If only we can. Because how easy is it for us to forget who we really are and what our lives have been destined for from the start? Lent is about that remembering. It’s our annual forty day testing ground to see if we can remember our true identity and that for which we have been destined. In years when snow doesn’t prevent it, Lent begins on Ash Wednesday – or today as we’ll do in a few minutes – with the self-emptying sign of love traced in ash. Right there on the same spot where we received our mark of baptism, we begin our Lenten journey with an ashen cross that calls us to deeper dedication in following the path of Christ.

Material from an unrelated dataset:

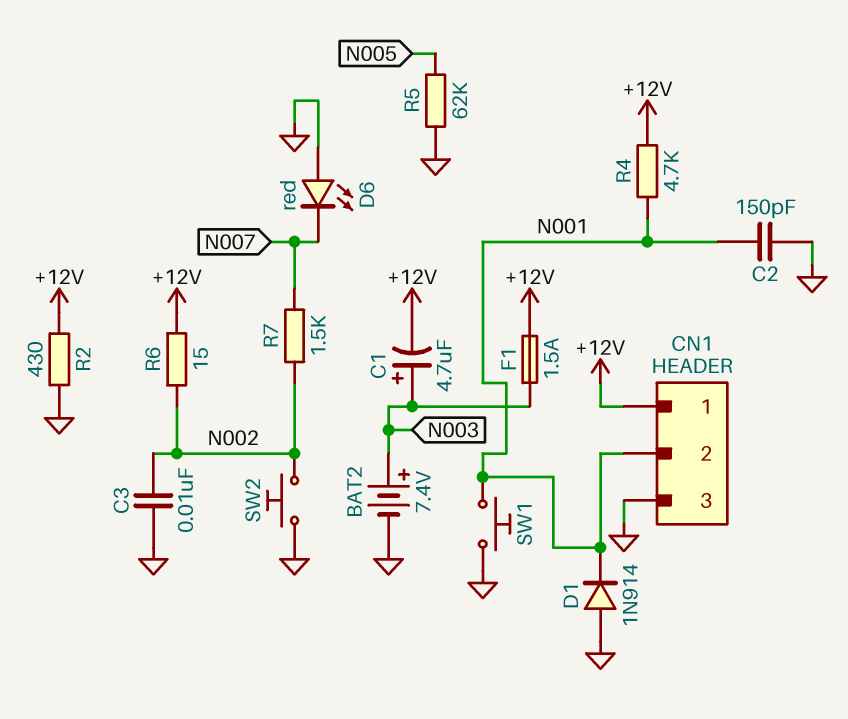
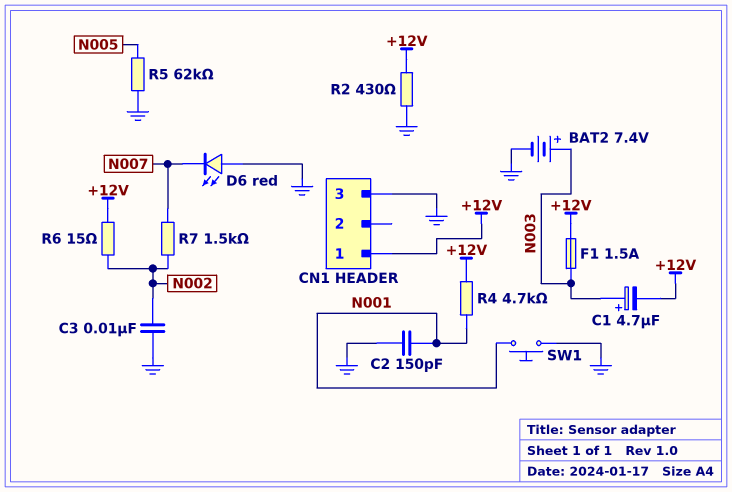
CN1 pin 2: N001 -> none
D1: diode 1N914 (A GND, K N001) -> none
SW2: button (GND, N002) -> none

We are reminded that we too are royalty: sons and daughters of the Sovereign of the Universe! Children of the LORD God Almighty! Heroes on the winding way of life here to wrestle inner and outer demons until at last we stand triumphant. If only . . . If only we remember our true identity, then we too can empty ourselves of our own wills to pray in deepest trust with Christ in Gethsemane: “Thy will be done through me, O God. Thy will be done through me.”
Life out there in the real world can make us forget, or leave us wondering if it ever was true in the first place. The pains we experience, the losses, the other voices that shout. Before you know it, we succumb. If wins the day. The memory of the Voice grows dim. We take the path that’s easier than the way of self-emptying love. . . . The sun sets and the sun rises, and we are given a new opportunity to re-claim our true identity. To ground ourselves in God, so that we can face whatever challenge that comes. If God were afar watching, I’m sure there would be cheers of encouragement. Messages to get back up and give it another try. . . . The good news is that God isn’t afar at all, but within and all around. When we feel like we’re in the throes of the hardest battle, God is right there with us willing us to remember our true identity – pleading for us to rise to live out our destiny as sons and daughters of the Sovereign of the Universe – ones who follow the path in every encounter we have. If only . . . If only . . . We’ve got the rest of this special church season to remind us – and one another to encourage us along the path as well. For we’re needed in this world. We are in this world to live the alternative way of Christ – so that others will remember, or discover for the very first time, their true identity too. Until at last every other force is redeemed and for sure all else is forever well. . . . If only, brothers and sisters of Christ. If only we daily remember . . .
In the name of the life-giving Father, the life-redeeming Son, and the life-sustaining Spirit, Amen.